During the Spanish foreign dominance over the kingdom of Naples in the 16th and 17th centuries, lively musical and cultural relationships were forged between Naples and Spain and the city at the foot of Vesuvius could count itself as a European cultural centre on an equal footing to London and Paris.
A Neapolitan delegation of virtuoso musicians and singers was invited to participate in the marriage celebrations of Philip II in Madrid (1543), among them the harpist Gian Leonardo, the 'new Orpheus' of this era. These musicians were members of the capella reale, the orchestra of the royal court of Naples. The first maestri di capella were Spaniards followed by Jean de Macque who was later joined by his pupils Giovanni Maria Trabaci und Ascanio Mayone. In the capella reale, harpists also found regular employment.

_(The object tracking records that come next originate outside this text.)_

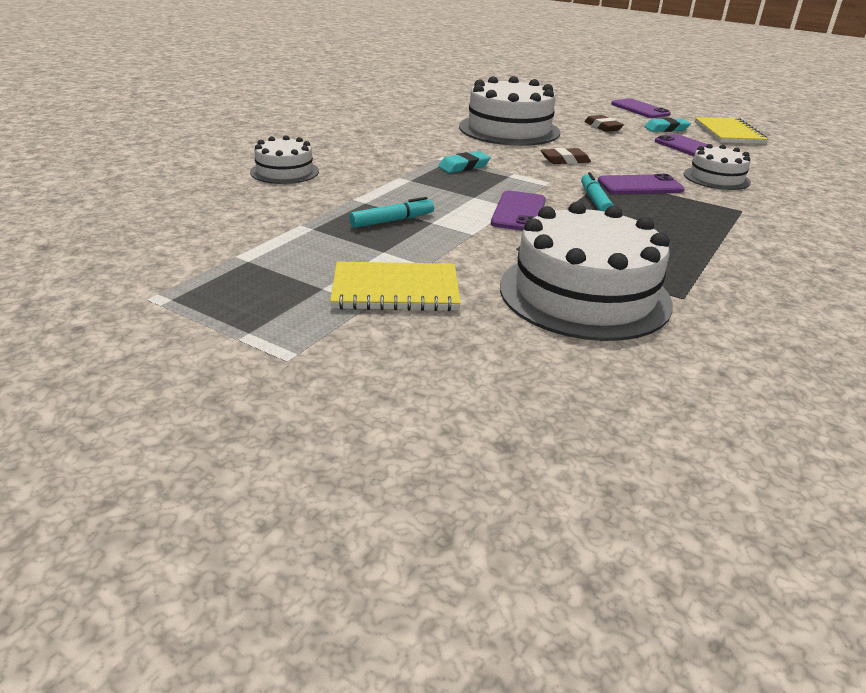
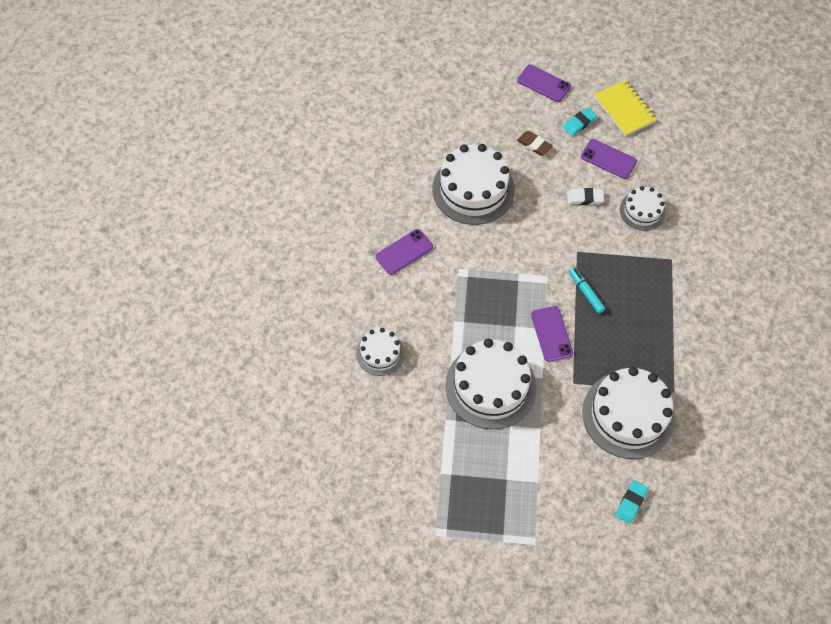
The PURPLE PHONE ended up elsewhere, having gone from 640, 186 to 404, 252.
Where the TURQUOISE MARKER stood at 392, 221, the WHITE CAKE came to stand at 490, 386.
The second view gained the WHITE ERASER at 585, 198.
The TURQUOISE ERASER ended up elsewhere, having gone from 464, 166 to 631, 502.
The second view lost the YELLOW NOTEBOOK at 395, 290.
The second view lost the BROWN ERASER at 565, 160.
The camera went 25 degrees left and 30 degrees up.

The musicians performed at the major musical focal points in Naples, primarily in the following locations: Palazzo Reale, the Gesualdo family home, Chiesa S. Annunziata, Oratorio di S. Filippo Neri and Tesoro di San Gennaro. The photographer and filmmaker Armin Linke documented these locations in beautiful photographs which appear in the cd booklet], during a trip to Naples in December 2012.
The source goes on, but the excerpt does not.